Arthrocentesis, commonly known as joint aspiration, is a minor surgical procedure during which excess synovial fluid (fluid from a joint) is drained with a sterile needle and syringe. Usually performed in the doctor's office, arthrocentesis is administered to provide relief to patients with swelling, inflammation and pain in any joint where there is an excess accumulation of fluid (effusion). Joints typically drained in this way include the shoulder, knee, hip, elbow, wrist or ankle.

Reasons for Arthrocentesis

Arthrocentesis, as a minimally invasive treatment, is frequently a good option for relieving pain and inflammation resulting from:

  • Rheumatoid arthritis
  • Tendonitis
  • Bursitis
  • Gout

The procedure is not only a treatment, but a diagnostic tool.

The Arthrocentesis Procedure

Arthrocentesis is performed under local anesthetic and involves inserting a needle with a syringe attached to it into the affected joint. In order to ensure greater precision and more effective results, arthrocentesis may be performed under ultrasound guidance. In many cases, if infection is not suspected, corticosteroid medication may be injected into the joint during this procedure in order to further reduce inflammation and alleviate pain. Fluid from the joint is aspirated and sent for laboratory testing.

This testing can sometimes determine the cause of the joint swelling in addition to helping patients achieve symptom relief.
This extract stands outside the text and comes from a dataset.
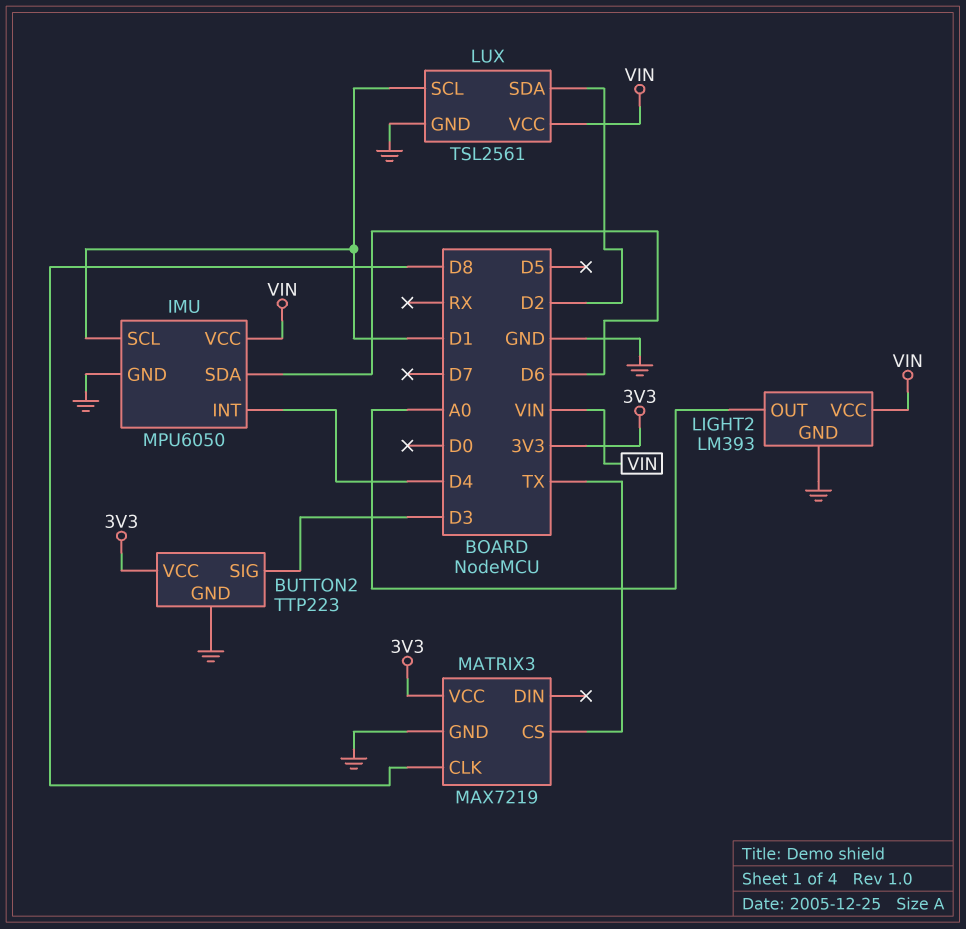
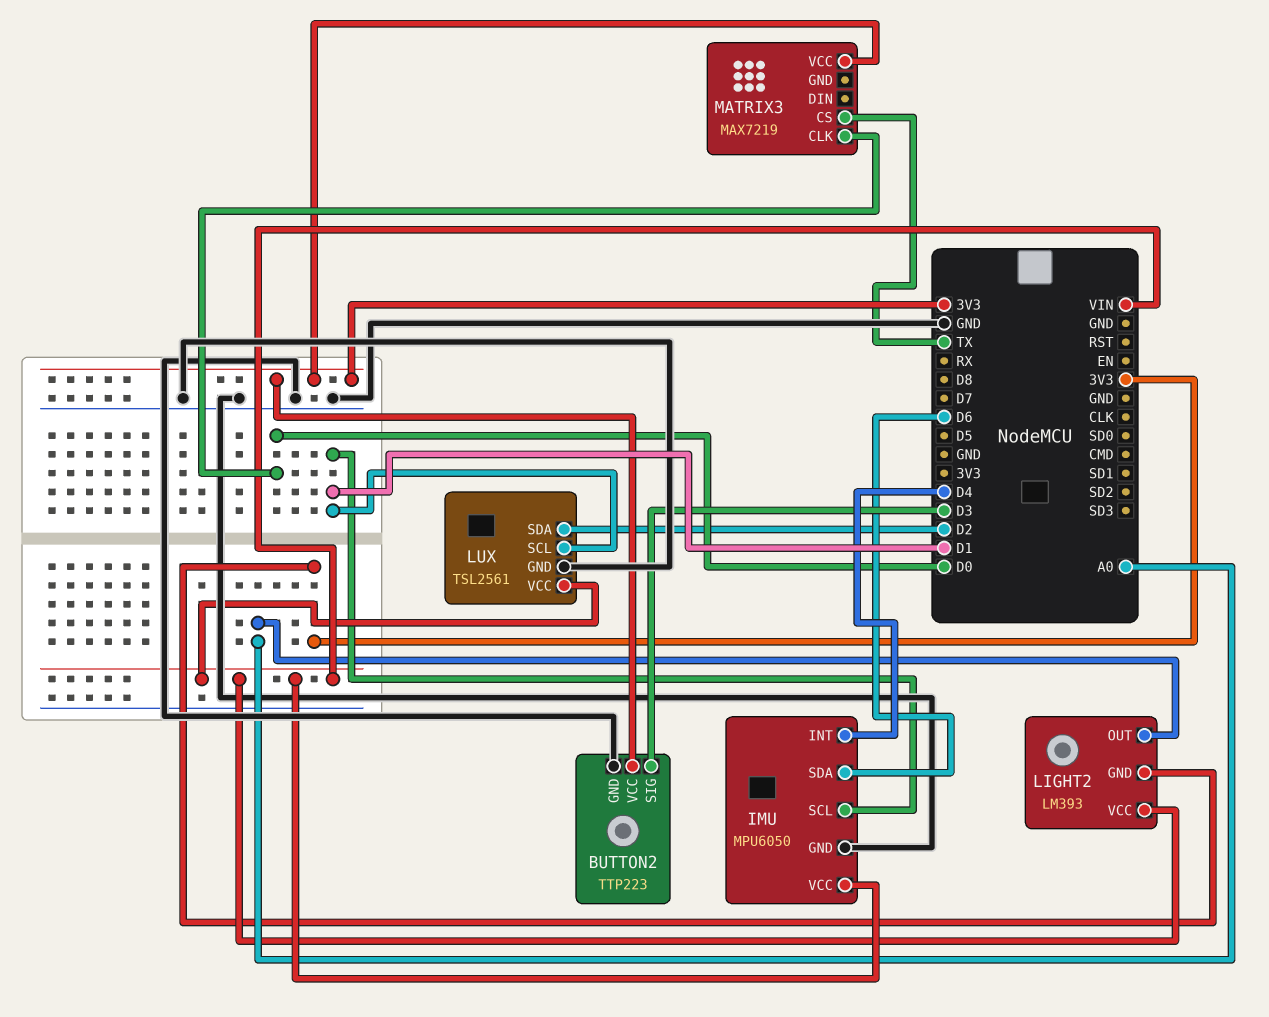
LIGHT2 pin GND: GND -> 3V3
MATRIX3 pin CLK: D8 -> D0
MATRIX3 pin GND: GND -> none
In the laboratory, synovial fluid is examined visually, microscopically and chemically to check for abnormalities. If the fluid appears cloudy or bloody, it may be a sign of infection or injury. If there are uric acid crystals present, the patient likely has gout. Other abnormalities of synovial fluid may include the presence of glucose or protein.

Risks of Arthrocentesis

Arthrocentesis is considered safe for most patients with only minimal risk of bleeding or bruising at the injection site. The procedure is brief and performed under local anesthesia, but some patients nonetheless find the experience painful.

The corticosteroid administered typically only affects the targeted area, but in rare cases may have a systemic effect, causing flushing, insomnia, or, in patients with mood disorders, instability. Most patients experiencing joint effusion can benefit from therapeutic drainage. Contraindications for arthrocentesis include the presence of a joint infection or an allergy to one of the medications used in the procedure.